1

We are wondering if there is a built-in way to warm up services as part of the service upgrades in Service Fabric, similar to the various ways you could warm up e.g. IIS based app pools before they are hit by requests. Ideally we want the individual services to perform some warm-up tasks as part of their initialization (could be cache loading, recovery etc.) before being considered as started and available for other services to contact. This warmup should be part of the upgrade domain processing so the upgrade process should wait for the warmup to be completed and the service reported as OK/Ready.
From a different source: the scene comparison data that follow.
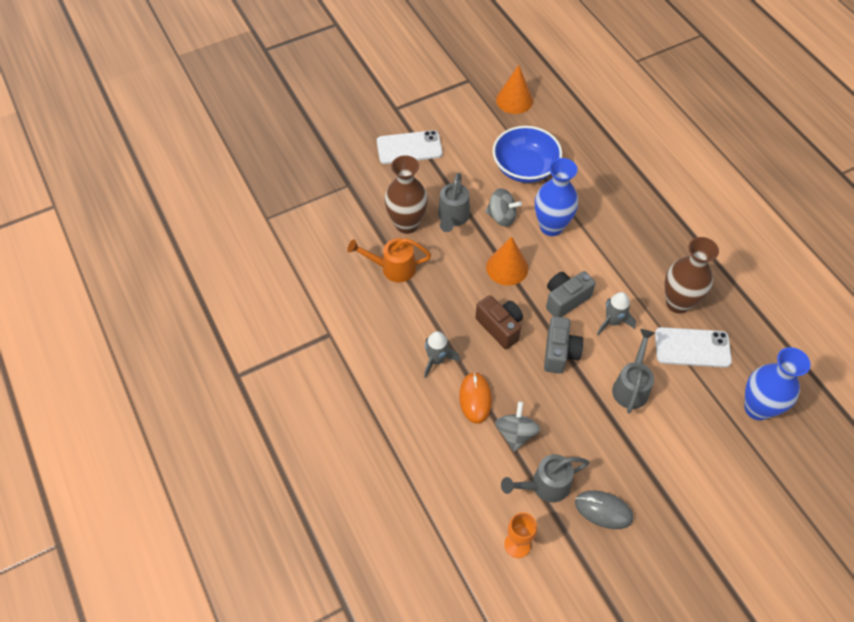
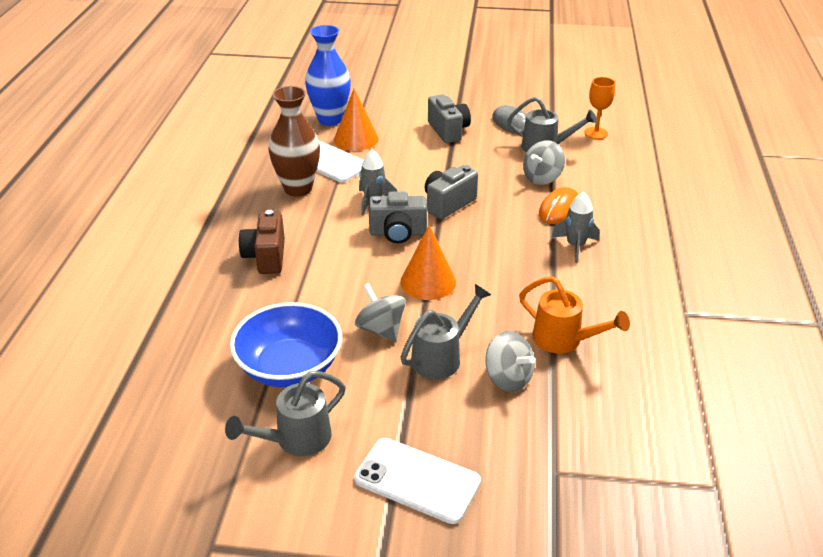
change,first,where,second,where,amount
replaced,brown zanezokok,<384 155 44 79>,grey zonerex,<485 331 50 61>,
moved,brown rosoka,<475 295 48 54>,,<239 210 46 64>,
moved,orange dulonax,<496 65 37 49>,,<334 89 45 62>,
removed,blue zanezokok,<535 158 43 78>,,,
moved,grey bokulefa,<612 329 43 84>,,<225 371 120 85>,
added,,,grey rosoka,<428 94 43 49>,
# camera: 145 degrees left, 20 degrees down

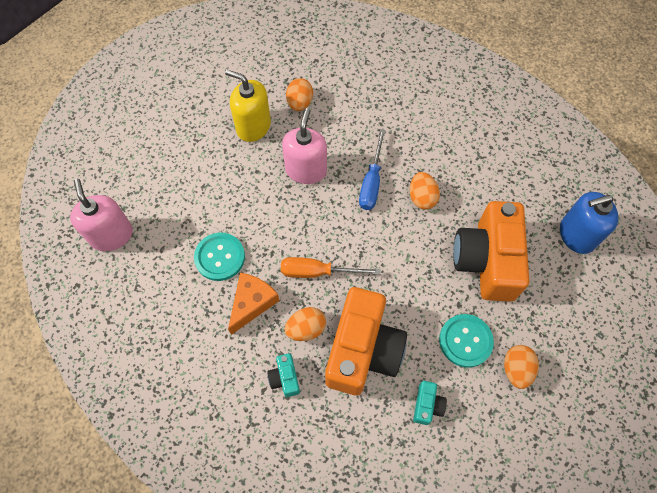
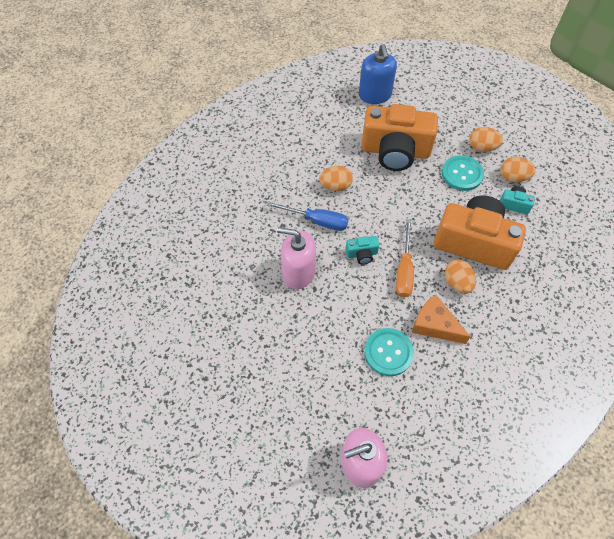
change,first,where,second,where,amount
removed,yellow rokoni,<225 70 46 72>,,,
moved,turquoise rosoka,<267 353 33 44>,,<345 236 34 28>,
moved,orange maniro,<286 78 27 33>,,<500 157 36 25>,
# camera: 85 degrees left, 5 degrees down

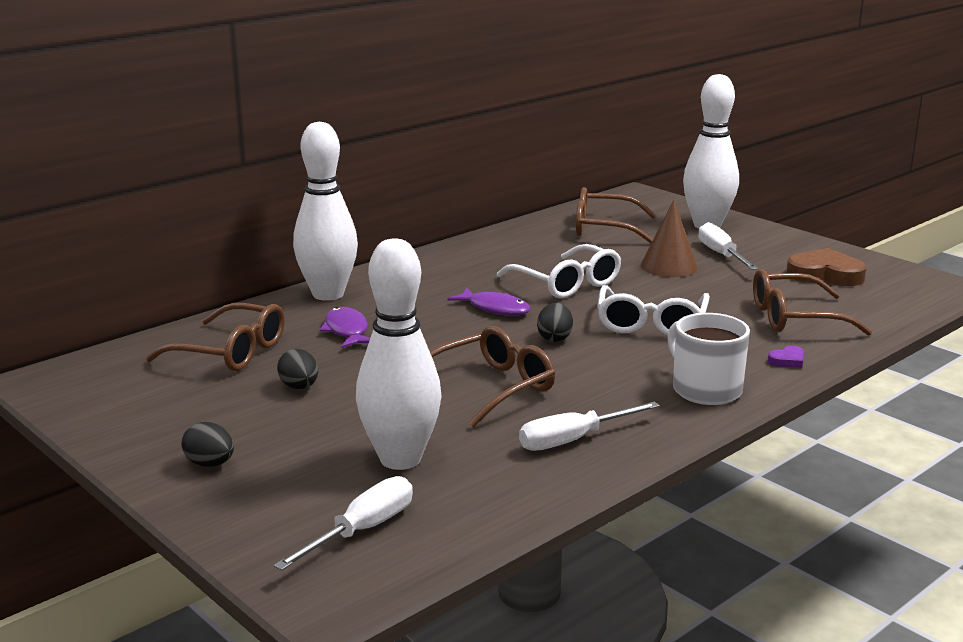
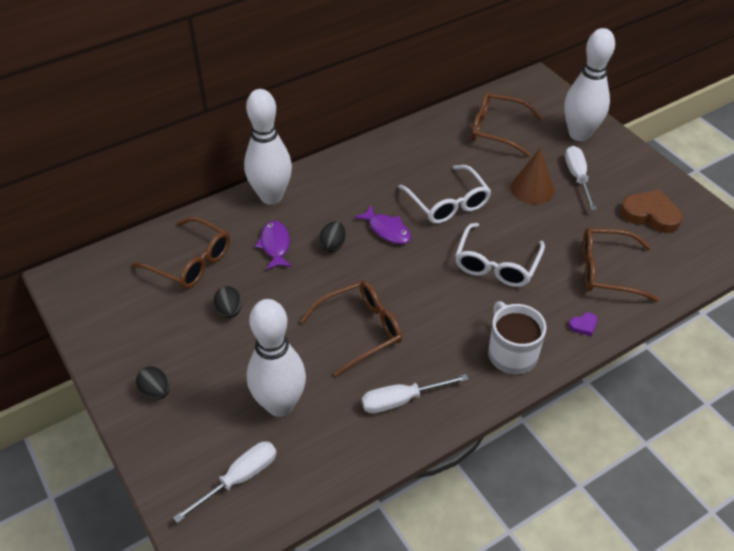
change,first,where,second,where,amount
moved,black maniro,<537 303 36 39>,,<319 221 27 31>,
# camera: 10 degrees right, 25 degrees up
How are others handling such scenarios, controlling the process for signalling to the service fabric that the specific service is fully started and ready to be contacted by other services?

soren.enemaerke
  • 4,770
  • 5
  • 53
  • 80

2 Answers2

2

In the health policy there's this concept:

HealthCheckWaitDurationSec The time to wait (in seconds) after the upgrade has finished on the upgrade domain before Service Fabric evaluates the health of the application. This duration can also be considered as the time an application should be running before it can be considered healthy. If the health check passes, the upgrade process proceeds to the next upgrade domain. If the health check fails, Service Fabric waits for an interval (the UpgradeHealthCheckInterval) before retrying the health check again until the HealthCheckRetryTimeout is reached. The default and recommended value is 0 seconds.

Source

This is a fixed wait period though.

You can also emit Health events yourself. For instance, you can report health 'Unknown' while warming up. And adjust your health policy (HealthCheckWaitDurationSec) to check this.

LoekD
  • 11,402
  • 17
  • 27
  • Thanks for the reply @LoekD. We've tried this but the upgrade process continues on from the initial upgrade domain regardless of this wait duration. From all we've read so far it seems like we need to emit an Unknown Health event very early and then set it to OK once the warmup has completed. – soren.enemaerke Jun 21 '16 at 07:09
1

Reporting health can help. You can't report Unknown, you must report Error very early on, then clear the Error when your service is ready. Warning and Ok do not impact upgrade. To clear the Error, your service can report health state Ok, RemoveWhenExpired=true, low TTL (read more on how to report).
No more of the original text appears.